Handys abgenommen, Türen abgeschlossen

Sein Handy sei ihm abgenommen worden. Die Türen seien abgeschlossen gewesen. Er habe befürchtet, dass die Arbeit gesundheitsschädlich für ihn sein könnte. Bis zu seiner Festnahme habe er keinen Lohn erhalten. 

Das berichtete auch ein weiterer Angeklagter. Auch ihm sei sein Handy abgenommen worden, das Gelände in Radevormwald habe er nicht verlassen dürfen. «Ich wusste zunächst nicht, dass es um illegale Zigarettenproduktion ging. Erst im Laufe der Zeit wurde mir bewusst, dass es illegal sein musste.» 

Seit 24. Oktober sitzen die Angeklagten in Untersuchungshaft. Laut den Staatsanwältinnen konnten die Maschinen in den Fabriken 2.500 Zigaretten pro Minute produzieren. Es seien Tabaktrockner, Filteranlagen und eine Verpackungsstraße sichergestellt worden. «Die Bande arbeitete sehr konspirativ», berichteten sie.

Toilettenpapier als Tarnung

So habe es Tarnladungen etwa mit Toilettenpapier gegeben. Die Zigaretten-Paletten mit gefälschten Markenverpackungen etwa von Marlboro, Richmond und Chesterfield seien mit schwarzer Folie umwickelt worden. 

Es seien auch Detektoren zum Aufspüren von Kameras entdeckt worden und 24 verschiedene Firmenstempel. Über die Tabakmengen, 139 Tonnen, sei Buch geführt worden. Sie seien zu 76 Tonnen Feinschnitt verarbeitet worden. Die Arbeiter hätten in Containern geschlafen.

Laut Anklage fehlte ein wichtiges Detail auf den gefälschten Verpackungen: Die Banderole mit dem Steuerzeichen. Dem Fiskus entging so entsprechend die Tabaksteuer. Durch einen Informanten-Tipp aus der Szene seien die Ermittler auf die Umtriebe aufmerksam geworden, sagte ein Sprecher der Staatsanwaltschaft. 

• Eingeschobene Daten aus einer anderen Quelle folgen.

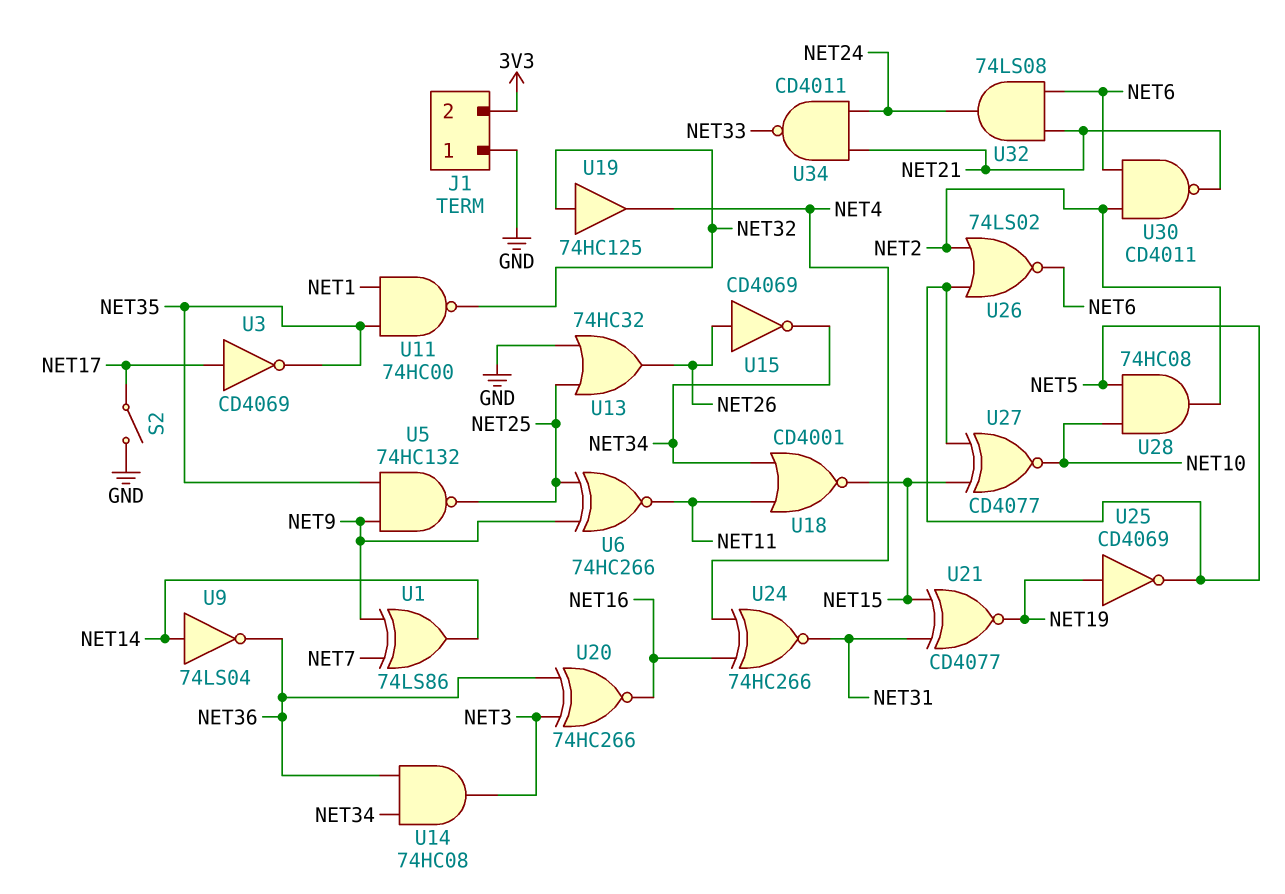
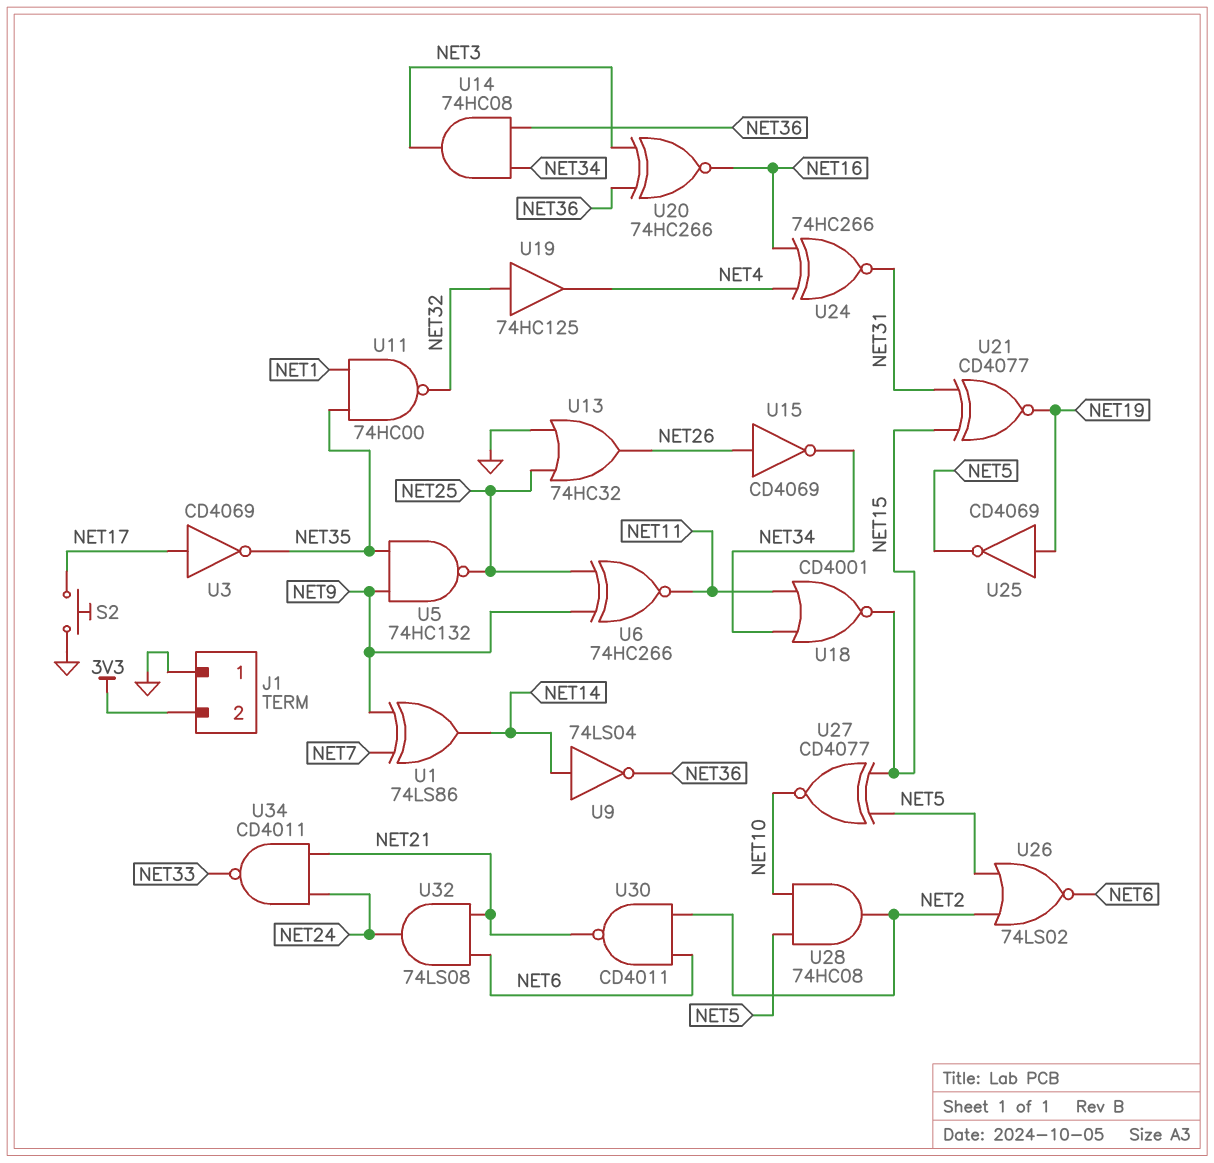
S2: switch (GND, NET17) -> button (GND, NET17)

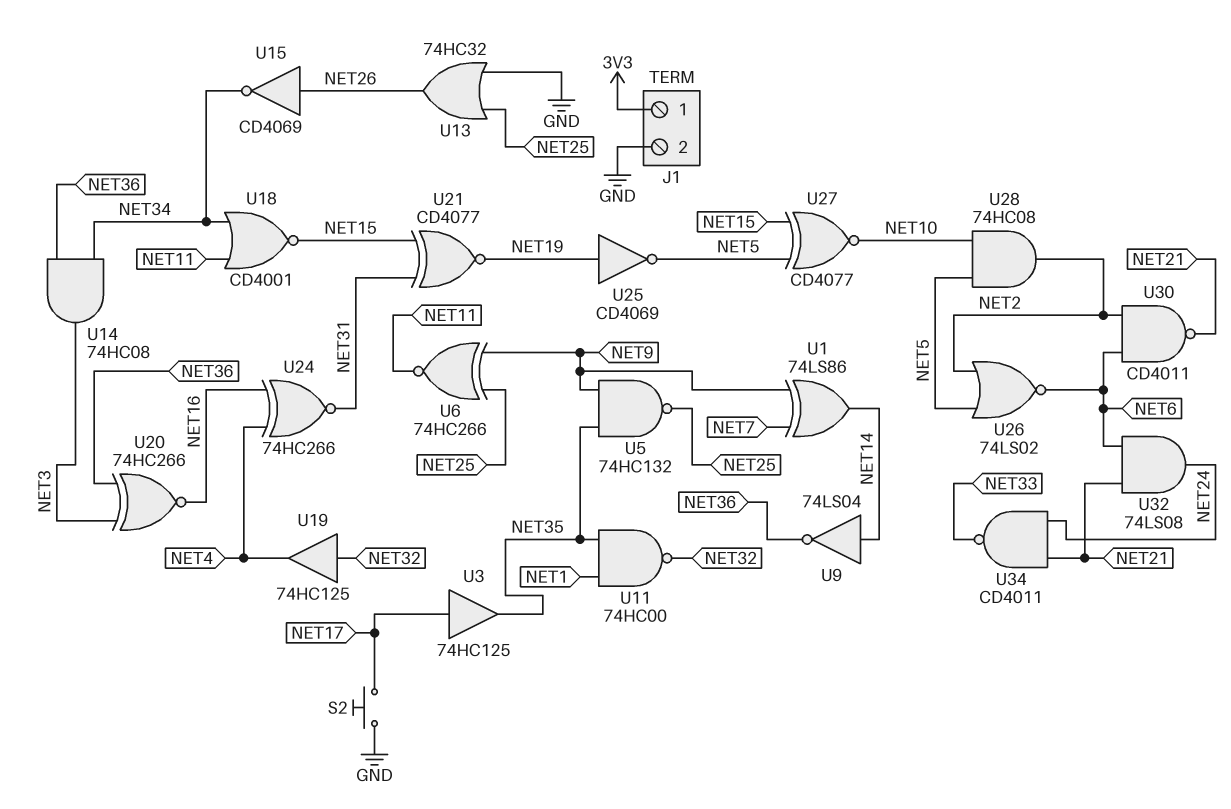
J1 pin 1: GND -> 3V3
J1 pin 2: 3V3 -> GND
U3: NOT CD4069 (in NET17, out NET35) -> buffer 74HC125 (in NET17, out NET35)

Immerhin sollen unter den Angeklagten drei Verantwortliche für die Produktion vor Ort sein, die 5.000 Euro pro Monat erhalten sollten. Die Drahtzieher und Finanziers des Produktionssystems sitzen nicht auf der Anklagebank. Sie konnten bisher nicht ermittelt werden.

Millionen Zigaretten

In den Fabrikhallen sollen fast 17 Millionen unversteuerter Zigaretten produziert worden sein. Der mutmaßliche Gesamtsteuerschaden für beide Produktionsstätten liegt laut Anklage bei 4,9 Millionen Euro. 

Der Prozess des Landgerichts Wuppertal läuft im Prozessgebäude des Oberlandesgerichts Düsseldorf, bis Anfang Juli sind rund 20 Verhandlungstage eingeplant. Dolmetscher übersetzen im Saal in drei verschiedene Sprachen.

Die gut 40 Kilometer voneinander entfernten illegalen Produktionsanlagen waren im Oktober bei einer gemeinsamen Razzia von Polizei und Zoll aufgeflogen. Die Ermittler hatten komplette Produktionsstraßen entdeckt. Der Prozess wird fortgesetzt.